Lunchtime articles to ponder

[tags]Rape of the Middle Class,George Bush,Bill Clinton,Progressive political blogs[/tags]

How to Code a Constitution

From Wired News

By Jennifer Granick
Feb, 01, 2006

As Congress considers reauthorization of the USA Patriot Act, we could really use a few good hackers in the debate.

Hackers already know a lot about how to build a system that works, whether it’s a network or a government. That’s because the principles our legal system employs to protect life and liberty are very similar to the principles that computer scientists use to design secure systems. We need hackers right now because — whether they know it or not — they understand democracy.

Take a close look at our nation’s current surveillance laws and you’ll see some of the bedrock legal principles of democracy at work. These include the separation of powers, checks and balances, due process, burden of proof, transparency and oversight, limited discretion and the rule of law. Both the Wiretap Act and the Foreign Intelligence Surveillance Act, or FISA, enlist these principles to make sure that when the government listens in on our conversations, it does so in accordance with the values of a free society.

You can compare these legal concepts to the eight principles for designing secure systems set forth in an article by Jerome Saltzer and Michael Schroeder and discussed in Computer Security: Art and Science by Matt Bishop, where I ran across them. These principles are:

  • Separation of privilege: The protection mechanism should grant access based on more than one piece of information.
  • Least privilege: The protection mechanism should force every process to operate with the minimum privileges needed to perform its task.
  • Open design: The protection mechanism should not depend on attackers being ignorant of its design to succeed. It may, however, be based on the attacker’s ignorance of specific information such as passwords or cipher keys.
  • Fail-safe defaults: The protection mechanism should deny access by default, and grant access only when explicit permission exists.
  • Complete mediation: The protection mechanism should check every access to every object.
  • Economy of mechanism: The protection mechanism should have a simple and small design.
  • Least common mechanism: The protection mechanism should be shared as little as possible among users.
  • Psychological acceptability: The protection mechanism should be easy to use (at least as easy as not using it).

Separation of privilege is like the separation of powers coded into the Constitution. A computer system requires a user name and password; a surveillance warrant requires executive and judicial examination.

Least privilege resembles the Constitution’s enumerated powers or the surveillance statutes’ general prohibition on eavesdropping. The law broadly prohibits intercepting communications, then specifically defines limited exceptions to that rule, including probable cause.
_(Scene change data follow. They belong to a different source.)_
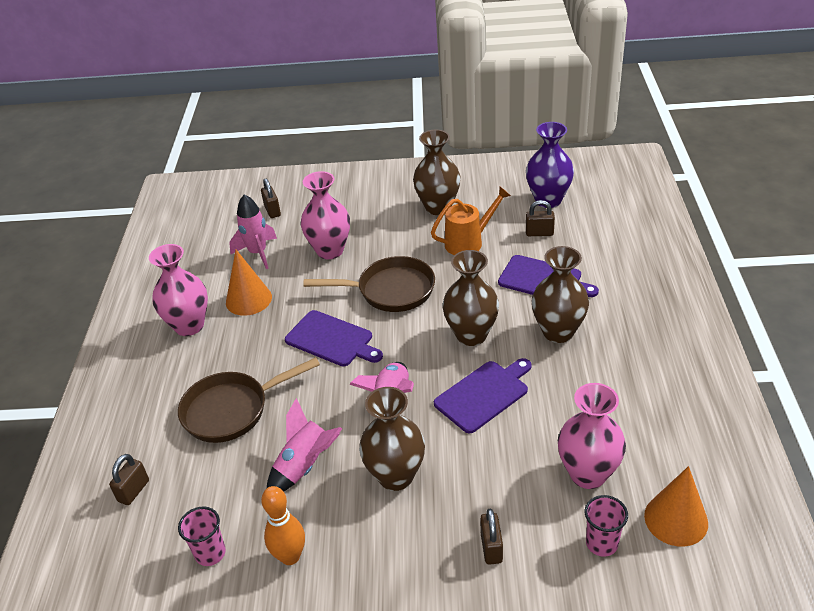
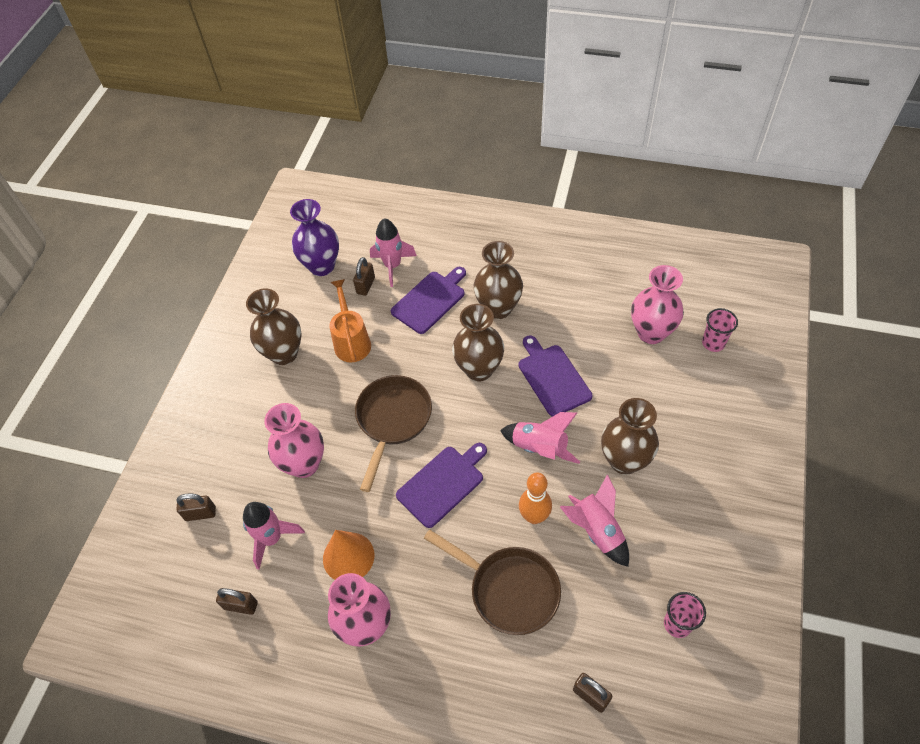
camera: 75 degrees left, 15 degrees up
(231, 410) = (509, 590): brown pan -> brown pan turned 45 degrees counterclockwise
(290, 556) = (691, 556): orange bowling pin -> orange bowling pin (534, 516)
(491, 548) = (706, 410): brown padlock -> brown padlock (241, 605)
(574, 244) = (392, 266): none -> pink rocket
(676, 519) = (700, 296): orange cone -> none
Just as you don’t need root to do word processing, you don’t need to listen in on everyone’s conversations to fight crime.

Open design is analogous to transparency and oversight: If electronic surveillance is carried out as part of a criminal probe, at some point the target of the investigation — and all the people he spoke with who were eavesdropped upon — must be told about it. More on point, Congress and the public know the legal process, and there are strict reporting requirements, even if the specific information about the wiretap applications is kept from view.

If, as the Bush administration has recently asserted, our homeland security hinged on nobody knowing that the government was conducting warrantless wiretaps, then the program’s benefit was illusory to begin with. As the old hacker adage puts it, security through obscurity is no security at all.

As the old hacker adage puts it, security through obscurity is no security at all.

We “fail-safe” by denying the government access to our private communications by default, and granting it in an emergency. In a bigger sense, we fail-safe by outlawing antisocial behavior, even though we understand that there may be extenuating circumstances that we consider on a case-by-case basis. That’s why we need a law against torture, regardless of hypothetical ticking-bomb situations in which some might justify the practice.